Living in a remote location is challenging – especially for people with M.E. So how do they cope? Pamela Binny, who lives in Lochaber in the Scottish Highlands, gives us an insight.

We in the Highlands count ourselves lucky to live in an area of outstanding beauty with its iconic landscape and varied wildlife, slower pace of life, and folk who have time to stop and chat and help if they can.

Generally speaking, there is a marked inequality in healthcare for people with M.E. all over the UK. In Scotland, there is no service dedicated to M.E. where patients can gain access to consultant care. There is one specialist nurse for M.E. in the whole of Scotland (Fife region), so in the Highlands we have no one.

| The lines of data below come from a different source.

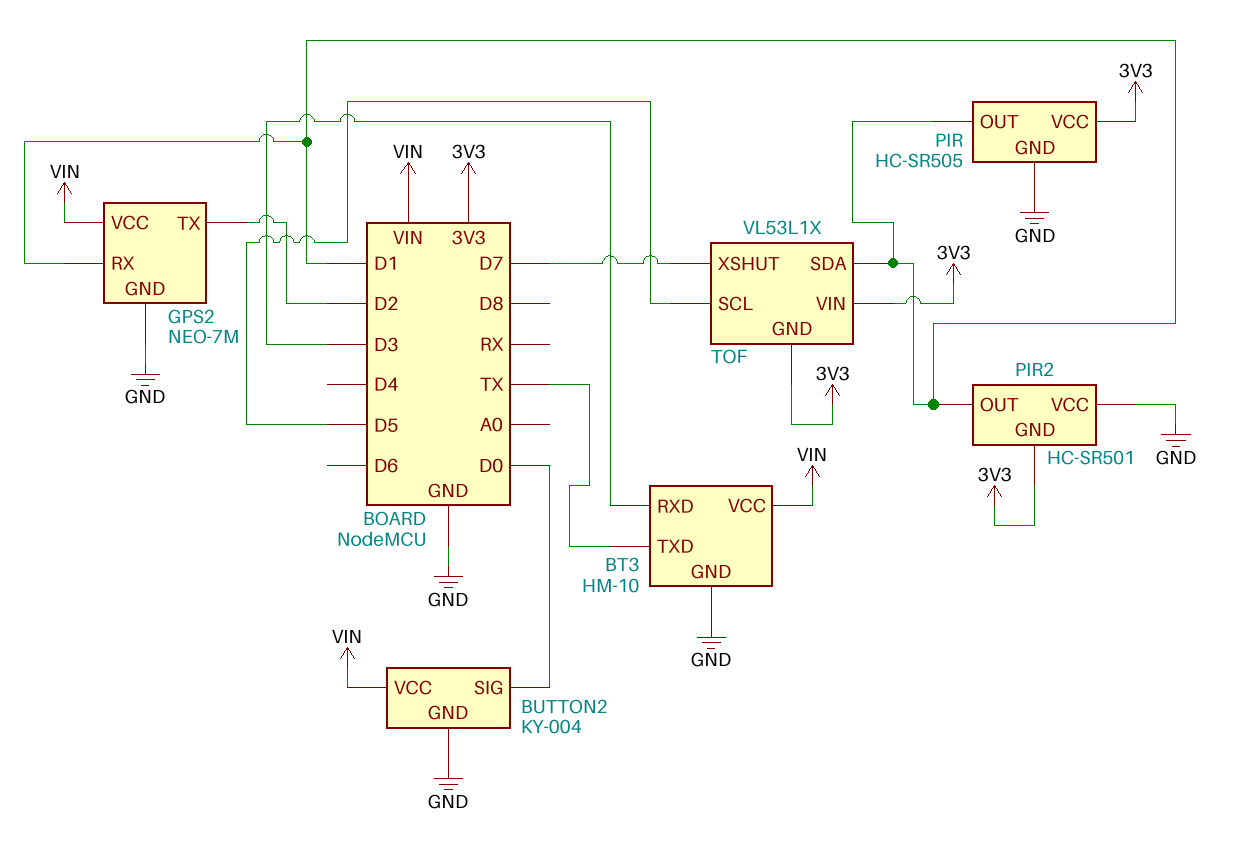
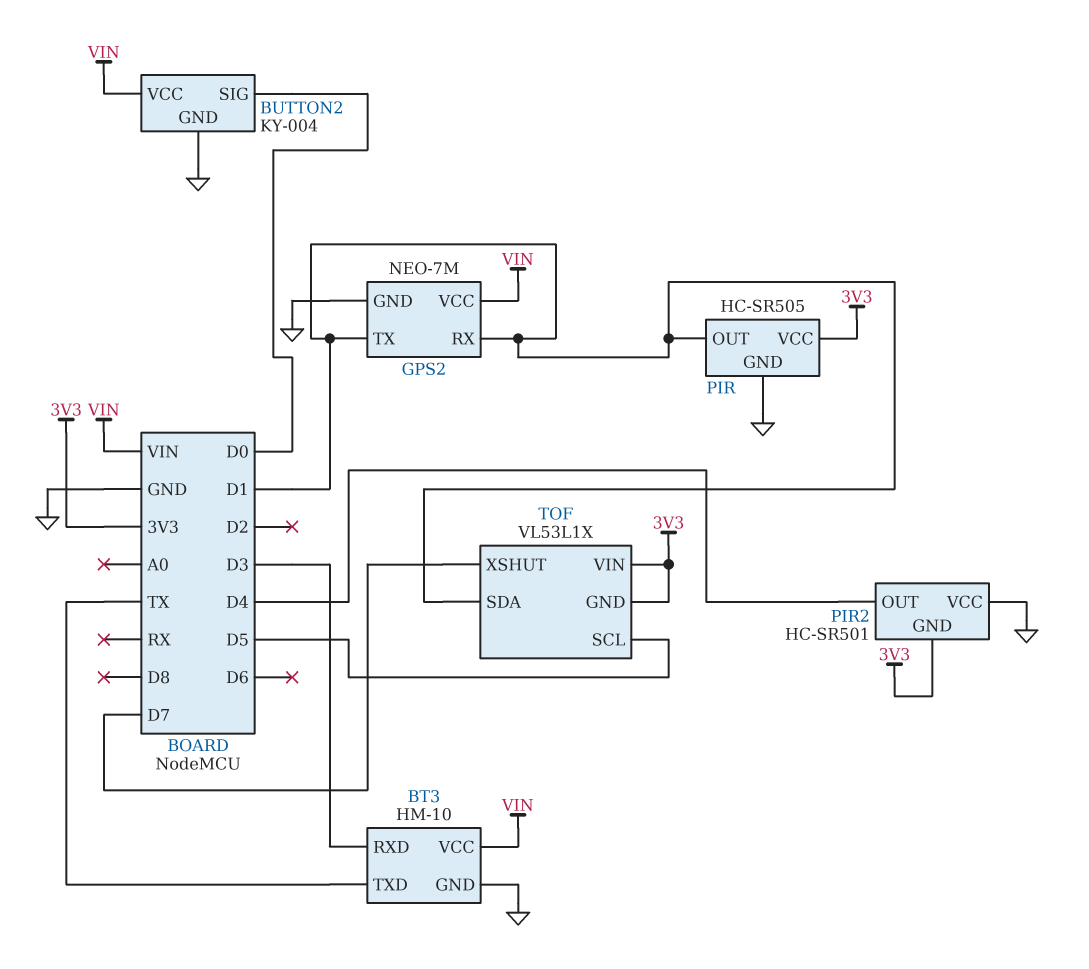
GPS2 pin TX: D2 -> D1
PIR2 pin OUT: D1 -> D4

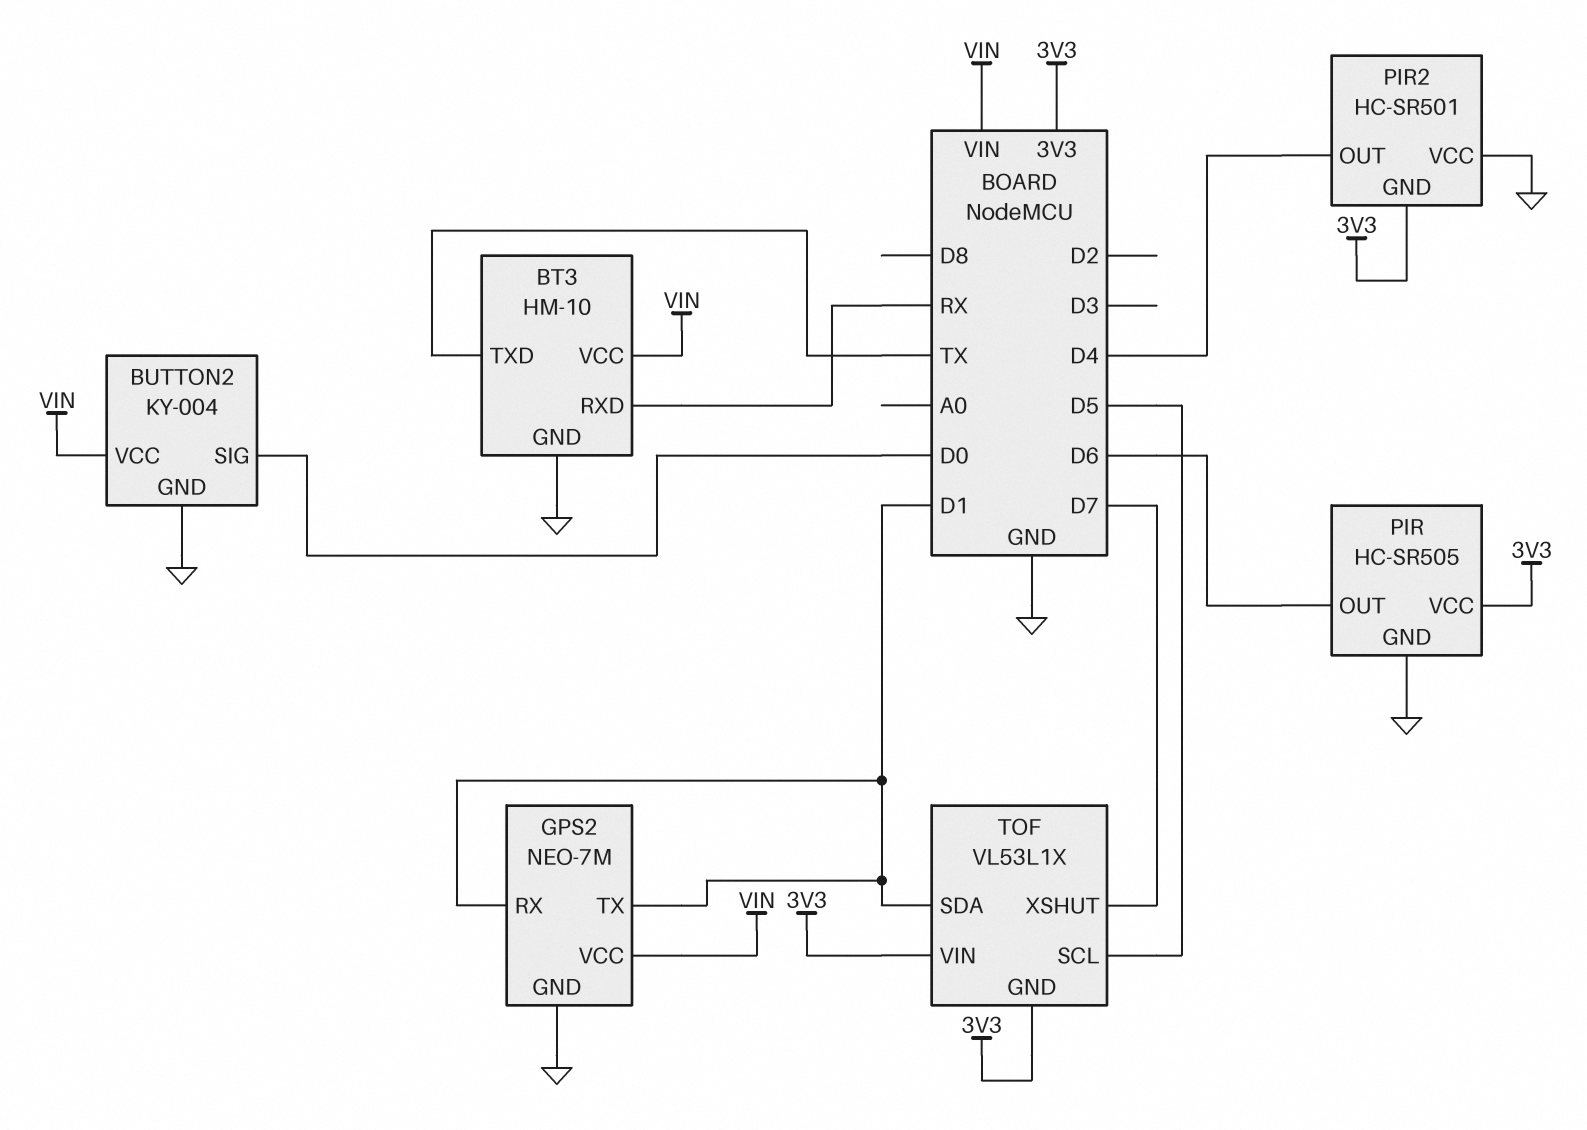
BT3 pin RXD: D3 -> RX
PIR pin OUT: D1 -> D6

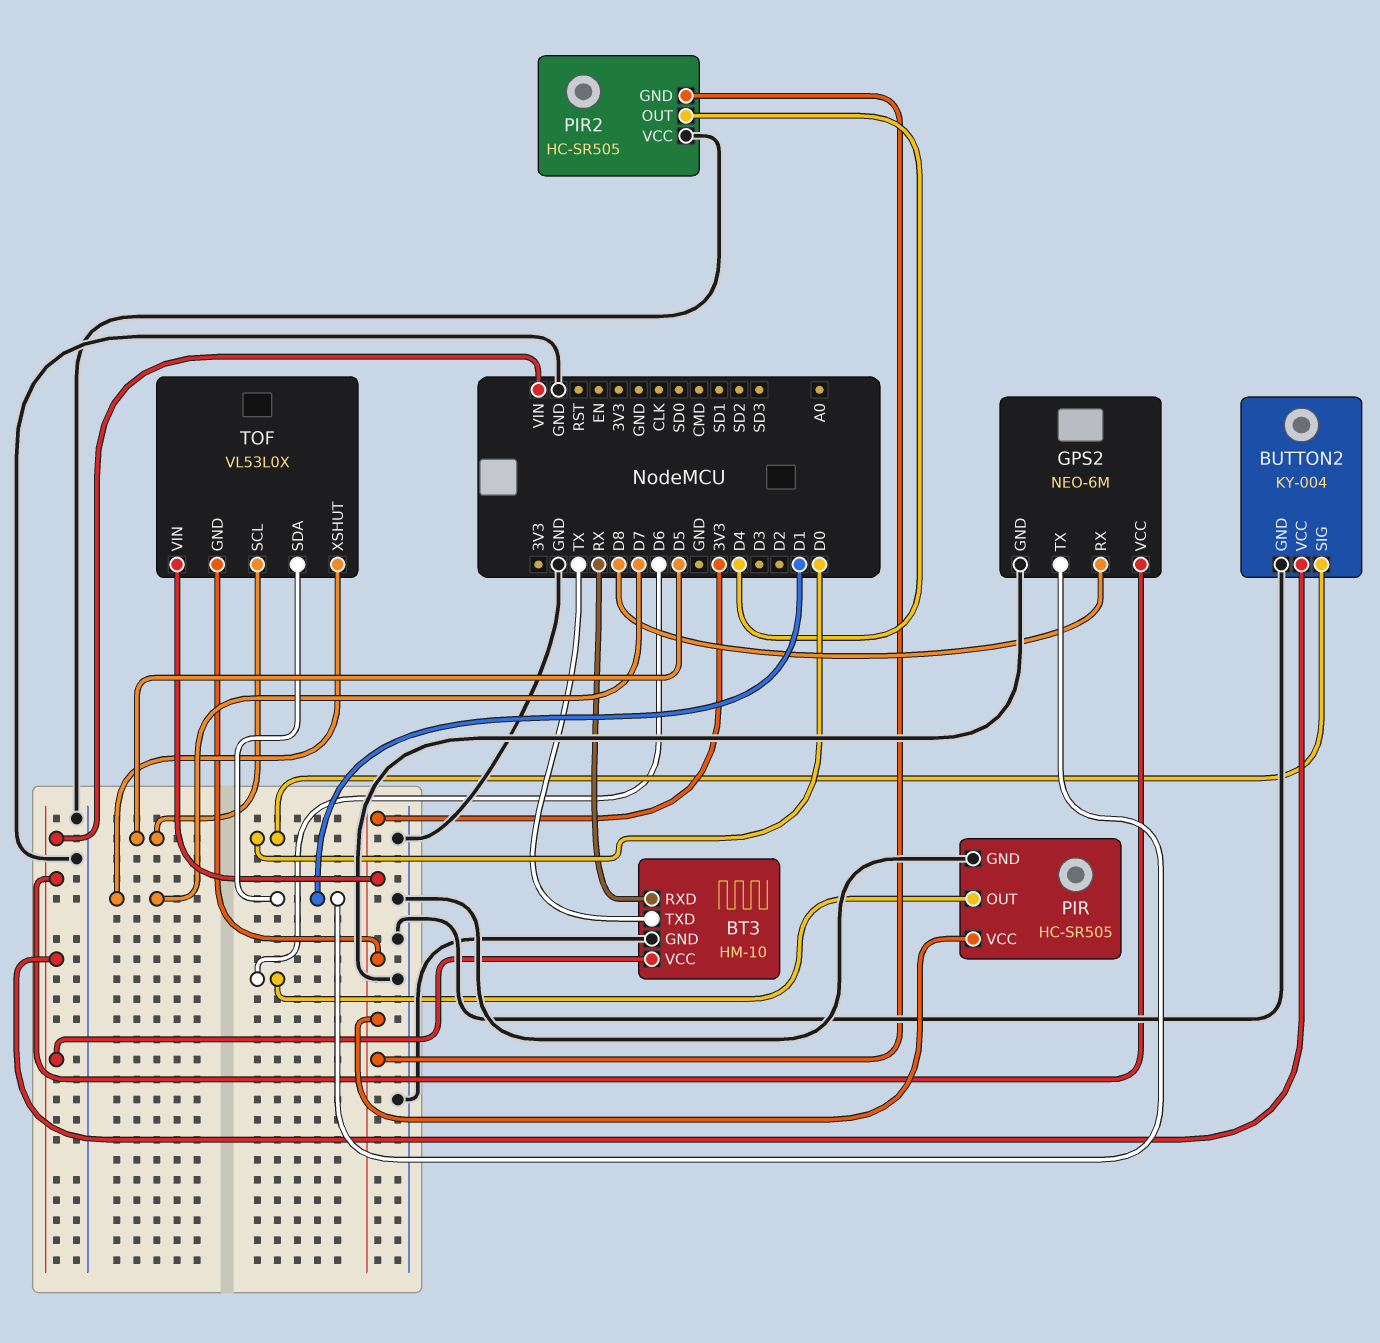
GPS2: NEO-7M -> NEO-6M
GPS2 pin RX: D1 -> D8
PIR2: HC-SR501 -> HC-SR505
TOF: VL53L1X -> VL53L0X

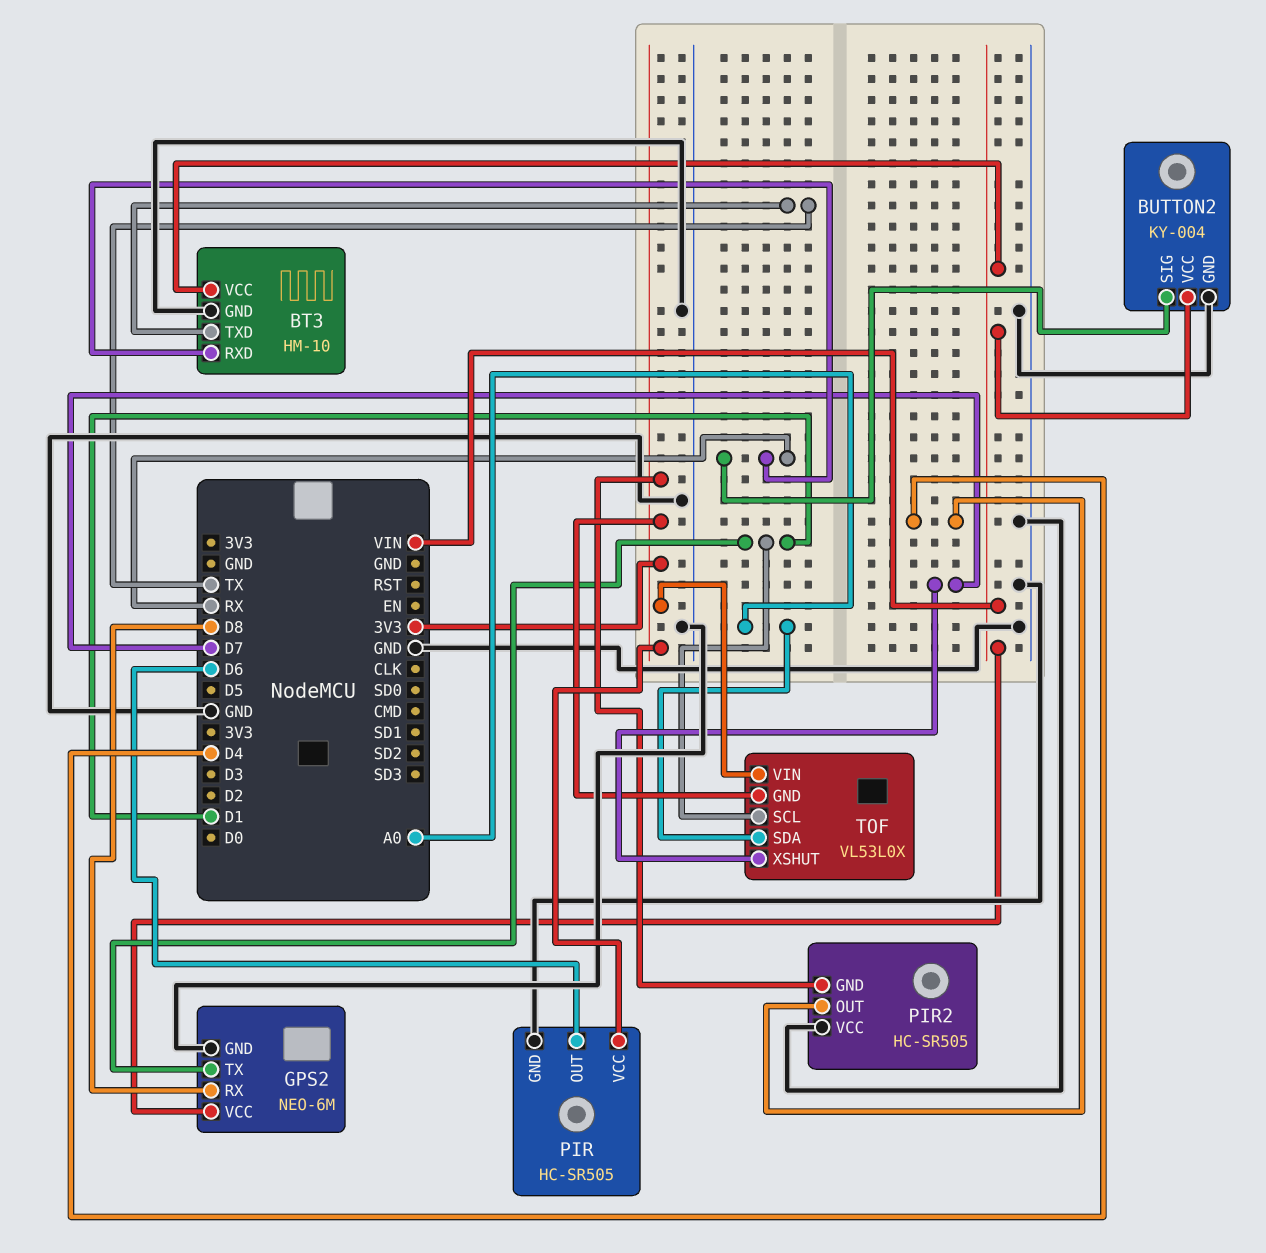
BUTTON2 pin SIG: D0 -> RX
TOF pin SCL: D5 -> D1
TOF pin SDA: D1 -> A0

The nearest hospital is several hours’ drive away – longer if a ferry or two are required. There is no consistency in referral of M.E. patients. Some, following diagnosis, are referred to rheumatoid, psychiatry or pain clinics by GPs for advice on symptom management and, of course, there are the inevitable waiting lists for services. If referred to psychiatry, there are further waiting lists for Cognitive Behavioural Therapy (CBT) practitioners and, after all that, many patients find that neither psychiatry nor CBT can help deal with their biological illness.

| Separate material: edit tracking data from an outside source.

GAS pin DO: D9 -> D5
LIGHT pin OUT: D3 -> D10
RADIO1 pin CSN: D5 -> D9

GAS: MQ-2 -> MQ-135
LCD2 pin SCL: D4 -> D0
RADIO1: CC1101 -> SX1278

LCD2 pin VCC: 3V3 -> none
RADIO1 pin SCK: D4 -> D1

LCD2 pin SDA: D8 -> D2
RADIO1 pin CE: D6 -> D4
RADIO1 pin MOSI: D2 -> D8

Wherever one lives, one can feel just as isolated as in the remotest part of Scotland. However, factor in poor mobile phone coverage and inadequate broadband and this will make keeping in touch even more of a challenge. Social media is a lifeline to many, particularly as it can be difficult to meet others with M.E .due to geographical distances (it’s a six-hour round trip to the closest steering group member). On the plus side, extended families who have lived in the area for generations and friends who have not moved away for employment can be a big support in an area where paid carers are hard to find. Generally speaking, people tend to have time for each other here, and to look out for each other.

Work, housing and travel

For those with M.E. who are able to work, finding appropriate employment opportunities with supportive employers can be a challenge, wherever you live. With industries here largely limited to forestry, fish farming and tourism, Highlanders tend to be entrepreneurial and often have more than one job! They may work in tourism providing hospitality when demand is high, while doing their ‘day job’, running a business or a croft.

Affordable housing can be difficult to find, due to holiday homes reducing availability for local people. People with M.E. therefore may be forced to live outside the area where their main support network is.

As for getting around with M.E., the Highlands is a sparsely populated area, which means public transport, the concentration required to drive long distances to see friends or go shopping, or the cost of running a car can pose problems.

The long dark nights in winter with the threat of deer on the road makes driving difficult, as does the weather: snow, flooding and landslides.

It can be just as challenging in the summer with increased traffic, often on single track roads, due to visitors coming to enjoy ‘the peace and quiet’. Public transport is much more limited than in more densely populated areas. There are few train lines, buses do not run frequently outside of towns, and ferries face adverse weather conditions and excessive demand in summer.

Having read about the reality of living in the Far North, one might ask “Why would anyone want to live here?” My response would echo the sentiment of a famous jazz player.

When asked what rhythm was, he responded “If you gotta ask, you ain’t got it.” If you are mostly happy with your own company and resourceful enough to deal with the challenges, then it’s a great place to live. Come and see, stop for a dram and join in with the craic.

Pamela is an active member of the Lochaber M.E./CFS Support Group, and a steering group member of the new region-wide M.E. Highland & Islands Network.